In the present study, the rate of patients with stage pT2 organ-confined prostate cancer by postoperative pathologic assessment was 31.3%, similar to that reported in the systematic review of RARP-related outcomes by Yuh et al., who found that the average rate of organ-confined disease was 35% (range, 7–48%) [6]. During the 3-year follow-up period in the present study, 43 of the 90 patients (47.8%) did not require secondary therapy such as radiotherapy or hormonal therapy. The rate of PSMs in the current study was 27.8%, in line with previous reports, as revealed in the systematic review by Yuh et al., in which the rate of PSMs was 35% (range, 12–53%) [6]. The rate of PSMs was reduced to 8.9% in the patients with stage pT2 disease. In the present study, the median follow-up duration was 51.5 months. Of the 21 patients (23.3%) who experienced BCR at a median of 10.5 months after RARP, 9 and 12 patients received adjuvant therapy and salvage therapy, respectively. Comparable to the present study findings, Kumar et al. reported that the overall BCR rate was 19.2% during a mean follow-up duration of 24.3 months and that the mean time to BCR was 7.9 months in patients with high-risk prostate cancer [30]. Our analyses revealing 3-year BCR-free and CR-free survival rates of 85.5% and 90.8%, respectively, are comparable to those reported in a study of patients with high-risk prostate cancer by Rogers et al. [31].

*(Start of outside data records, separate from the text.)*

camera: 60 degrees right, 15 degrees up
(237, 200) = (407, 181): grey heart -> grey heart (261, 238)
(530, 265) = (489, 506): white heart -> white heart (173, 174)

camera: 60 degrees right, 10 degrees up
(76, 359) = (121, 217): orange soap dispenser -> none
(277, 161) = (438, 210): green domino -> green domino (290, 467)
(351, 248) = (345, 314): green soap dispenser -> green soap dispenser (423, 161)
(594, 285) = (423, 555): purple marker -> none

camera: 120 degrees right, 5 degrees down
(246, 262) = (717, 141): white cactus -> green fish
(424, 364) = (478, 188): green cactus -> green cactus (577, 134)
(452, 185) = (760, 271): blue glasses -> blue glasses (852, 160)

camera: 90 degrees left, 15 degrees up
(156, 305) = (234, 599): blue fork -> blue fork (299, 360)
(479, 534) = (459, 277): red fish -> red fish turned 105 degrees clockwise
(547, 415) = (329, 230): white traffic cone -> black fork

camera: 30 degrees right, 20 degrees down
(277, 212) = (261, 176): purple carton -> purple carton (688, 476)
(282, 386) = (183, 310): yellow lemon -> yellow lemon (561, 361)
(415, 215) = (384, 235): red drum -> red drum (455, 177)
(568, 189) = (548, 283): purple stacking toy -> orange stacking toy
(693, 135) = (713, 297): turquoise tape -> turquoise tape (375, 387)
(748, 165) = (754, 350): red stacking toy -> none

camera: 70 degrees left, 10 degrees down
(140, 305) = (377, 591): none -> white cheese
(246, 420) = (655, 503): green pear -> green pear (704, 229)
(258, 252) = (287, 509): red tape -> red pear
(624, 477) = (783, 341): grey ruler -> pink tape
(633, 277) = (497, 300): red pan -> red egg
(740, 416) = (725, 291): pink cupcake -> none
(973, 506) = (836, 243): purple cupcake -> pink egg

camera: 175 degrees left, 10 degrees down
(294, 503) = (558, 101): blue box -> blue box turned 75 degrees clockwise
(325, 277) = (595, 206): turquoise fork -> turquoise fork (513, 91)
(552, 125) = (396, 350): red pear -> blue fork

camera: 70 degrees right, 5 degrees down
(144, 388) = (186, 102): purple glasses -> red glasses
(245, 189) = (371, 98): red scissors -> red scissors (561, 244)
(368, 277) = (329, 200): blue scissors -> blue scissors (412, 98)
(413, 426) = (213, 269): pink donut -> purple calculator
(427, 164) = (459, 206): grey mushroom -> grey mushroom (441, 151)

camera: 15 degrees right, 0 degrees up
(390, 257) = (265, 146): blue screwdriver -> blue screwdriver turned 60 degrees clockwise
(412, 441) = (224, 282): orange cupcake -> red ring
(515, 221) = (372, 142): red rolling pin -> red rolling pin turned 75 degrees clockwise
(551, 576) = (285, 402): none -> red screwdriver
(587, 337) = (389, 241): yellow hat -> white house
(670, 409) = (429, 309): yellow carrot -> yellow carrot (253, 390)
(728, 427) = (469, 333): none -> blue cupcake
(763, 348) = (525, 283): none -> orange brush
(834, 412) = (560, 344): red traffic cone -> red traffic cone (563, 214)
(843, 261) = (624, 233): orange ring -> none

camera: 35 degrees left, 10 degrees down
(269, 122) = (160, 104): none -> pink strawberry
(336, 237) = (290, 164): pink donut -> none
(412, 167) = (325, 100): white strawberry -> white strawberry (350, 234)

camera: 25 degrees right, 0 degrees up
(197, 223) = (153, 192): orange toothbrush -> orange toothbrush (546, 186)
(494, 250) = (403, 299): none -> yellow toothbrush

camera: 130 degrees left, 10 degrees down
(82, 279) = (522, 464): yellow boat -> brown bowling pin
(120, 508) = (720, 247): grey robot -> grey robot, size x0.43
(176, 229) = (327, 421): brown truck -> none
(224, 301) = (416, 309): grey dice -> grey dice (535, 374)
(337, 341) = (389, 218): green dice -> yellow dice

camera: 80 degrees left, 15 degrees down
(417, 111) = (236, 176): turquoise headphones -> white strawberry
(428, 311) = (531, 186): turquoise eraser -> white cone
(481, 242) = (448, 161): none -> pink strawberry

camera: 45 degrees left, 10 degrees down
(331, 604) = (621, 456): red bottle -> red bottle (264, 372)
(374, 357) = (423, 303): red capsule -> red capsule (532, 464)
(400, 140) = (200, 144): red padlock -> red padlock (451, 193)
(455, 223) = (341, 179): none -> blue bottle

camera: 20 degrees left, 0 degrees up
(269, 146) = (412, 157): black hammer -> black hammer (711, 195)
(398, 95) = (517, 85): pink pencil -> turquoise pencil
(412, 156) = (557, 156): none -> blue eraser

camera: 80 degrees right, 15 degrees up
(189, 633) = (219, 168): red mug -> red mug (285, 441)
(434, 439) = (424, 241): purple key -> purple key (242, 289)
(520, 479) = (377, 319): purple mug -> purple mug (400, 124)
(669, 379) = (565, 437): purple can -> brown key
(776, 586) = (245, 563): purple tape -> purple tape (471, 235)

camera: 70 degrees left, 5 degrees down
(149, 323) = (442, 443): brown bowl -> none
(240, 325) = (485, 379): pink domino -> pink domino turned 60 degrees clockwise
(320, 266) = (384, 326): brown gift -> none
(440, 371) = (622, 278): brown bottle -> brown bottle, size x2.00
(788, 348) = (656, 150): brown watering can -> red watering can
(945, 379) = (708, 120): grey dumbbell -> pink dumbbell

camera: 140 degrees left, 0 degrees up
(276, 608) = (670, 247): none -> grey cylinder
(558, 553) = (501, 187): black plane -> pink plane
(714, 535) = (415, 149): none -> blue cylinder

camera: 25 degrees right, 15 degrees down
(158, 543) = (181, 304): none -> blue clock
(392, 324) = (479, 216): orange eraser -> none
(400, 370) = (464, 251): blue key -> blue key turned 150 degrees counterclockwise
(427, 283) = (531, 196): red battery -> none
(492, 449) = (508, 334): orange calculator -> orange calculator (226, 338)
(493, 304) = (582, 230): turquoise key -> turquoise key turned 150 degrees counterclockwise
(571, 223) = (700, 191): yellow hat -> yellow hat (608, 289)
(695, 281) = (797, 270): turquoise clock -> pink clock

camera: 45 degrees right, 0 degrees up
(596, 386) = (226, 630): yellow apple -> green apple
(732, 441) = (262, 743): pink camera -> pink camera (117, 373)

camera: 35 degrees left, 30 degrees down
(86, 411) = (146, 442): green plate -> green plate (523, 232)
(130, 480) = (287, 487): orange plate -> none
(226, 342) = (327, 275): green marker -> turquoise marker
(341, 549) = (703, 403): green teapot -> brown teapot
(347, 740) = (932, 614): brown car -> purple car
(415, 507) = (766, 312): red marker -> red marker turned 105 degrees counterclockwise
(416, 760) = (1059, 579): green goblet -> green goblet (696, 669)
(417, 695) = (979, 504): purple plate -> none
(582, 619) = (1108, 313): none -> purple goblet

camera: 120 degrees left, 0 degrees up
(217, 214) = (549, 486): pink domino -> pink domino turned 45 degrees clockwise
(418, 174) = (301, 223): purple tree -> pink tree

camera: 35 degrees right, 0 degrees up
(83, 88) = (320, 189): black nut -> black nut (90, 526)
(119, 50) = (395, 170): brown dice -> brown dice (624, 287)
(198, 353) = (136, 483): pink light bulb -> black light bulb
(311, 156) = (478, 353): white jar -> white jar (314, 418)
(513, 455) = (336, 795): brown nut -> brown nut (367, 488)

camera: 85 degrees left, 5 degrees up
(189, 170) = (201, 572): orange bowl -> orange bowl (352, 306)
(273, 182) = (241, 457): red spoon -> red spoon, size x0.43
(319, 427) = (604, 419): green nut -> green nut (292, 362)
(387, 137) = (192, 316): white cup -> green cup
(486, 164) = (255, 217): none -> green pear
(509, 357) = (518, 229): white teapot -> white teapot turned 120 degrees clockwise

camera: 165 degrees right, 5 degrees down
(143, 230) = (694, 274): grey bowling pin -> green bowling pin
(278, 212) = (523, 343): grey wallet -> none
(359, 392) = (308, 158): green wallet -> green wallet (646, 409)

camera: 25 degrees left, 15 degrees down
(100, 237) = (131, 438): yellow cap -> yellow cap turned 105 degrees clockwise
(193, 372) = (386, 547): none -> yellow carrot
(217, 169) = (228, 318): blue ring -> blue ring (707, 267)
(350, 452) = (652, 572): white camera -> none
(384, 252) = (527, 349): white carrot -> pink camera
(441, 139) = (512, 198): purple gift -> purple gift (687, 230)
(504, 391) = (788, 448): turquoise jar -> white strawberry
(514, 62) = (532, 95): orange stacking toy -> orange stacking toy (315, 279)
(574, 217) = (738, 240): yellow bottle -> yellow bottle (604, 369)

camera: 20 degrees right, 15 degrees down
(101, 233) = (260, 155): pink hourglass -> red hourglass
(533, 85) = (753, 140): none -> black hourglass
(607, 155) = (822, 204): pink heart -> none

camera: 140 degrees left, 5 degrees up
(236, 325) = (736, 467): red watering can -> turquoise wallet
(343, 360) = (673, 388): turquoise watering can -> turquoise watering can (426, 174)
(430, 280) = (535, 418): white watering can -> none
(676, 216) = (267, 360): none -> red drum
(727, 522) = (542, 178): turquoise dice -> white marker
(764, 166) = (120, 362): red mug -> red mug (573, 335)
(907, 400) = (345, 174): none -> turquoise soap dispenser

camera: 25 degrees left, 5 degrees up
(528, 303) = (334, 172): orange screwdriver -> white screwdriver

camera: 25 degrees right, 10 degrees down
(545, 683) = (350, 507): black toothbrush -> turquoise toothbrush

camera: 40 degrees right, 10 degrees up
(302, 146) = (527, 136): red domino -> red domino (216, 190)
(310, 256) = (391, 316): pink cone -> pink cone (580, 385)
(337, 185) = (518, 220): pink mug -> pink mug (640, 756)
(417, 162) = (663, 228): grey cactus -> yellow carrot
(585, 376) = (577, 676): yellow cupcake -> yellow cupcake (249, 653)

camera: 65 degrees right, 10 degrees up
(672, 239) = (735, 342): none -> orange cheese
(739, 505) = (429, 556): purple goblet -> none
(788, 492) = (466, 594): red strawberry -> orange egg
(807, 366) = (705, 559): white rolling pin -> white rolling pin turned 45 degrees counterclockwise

In patients with high-risk prostate cancer, RARP should be performed by skilled and experienced surgeons rather than beginners to reduce complications and to achieve optimal surgical results, given that radical prostatectomy is associated with high morbidity. A study by Punnen et al. provides further support for the effect of surgical experience on improved outcomes with RARP in patients with high-risk prostate cancer [32].
The limitations of the present study are the retrospective and noncomparative design of the study, which was performed by a single surgeon in a single institution, and the small sample size. While the present study was not a randomized trial, we believe that the biases associated with the study design were minimal, given that the surgeon has already performed more than 1000 RARPs between 2007 and 2020 and that the surgical methods in patients with high-risk prostate cancer are not challenging. Despite the ongoing follow-up of the study patients, our initial results suggest optimal functional and oncologic outcomes with RARP in patients with high-risk prostate cancer. Future studies should be conducted to include larger cohorts with longer follow-up periods to concomitantly compare the functional and oncologic outcomes of RARP with radiotherapy and/or hormonal therapy in patients with high-risk prostate cancer in a standardized fashion.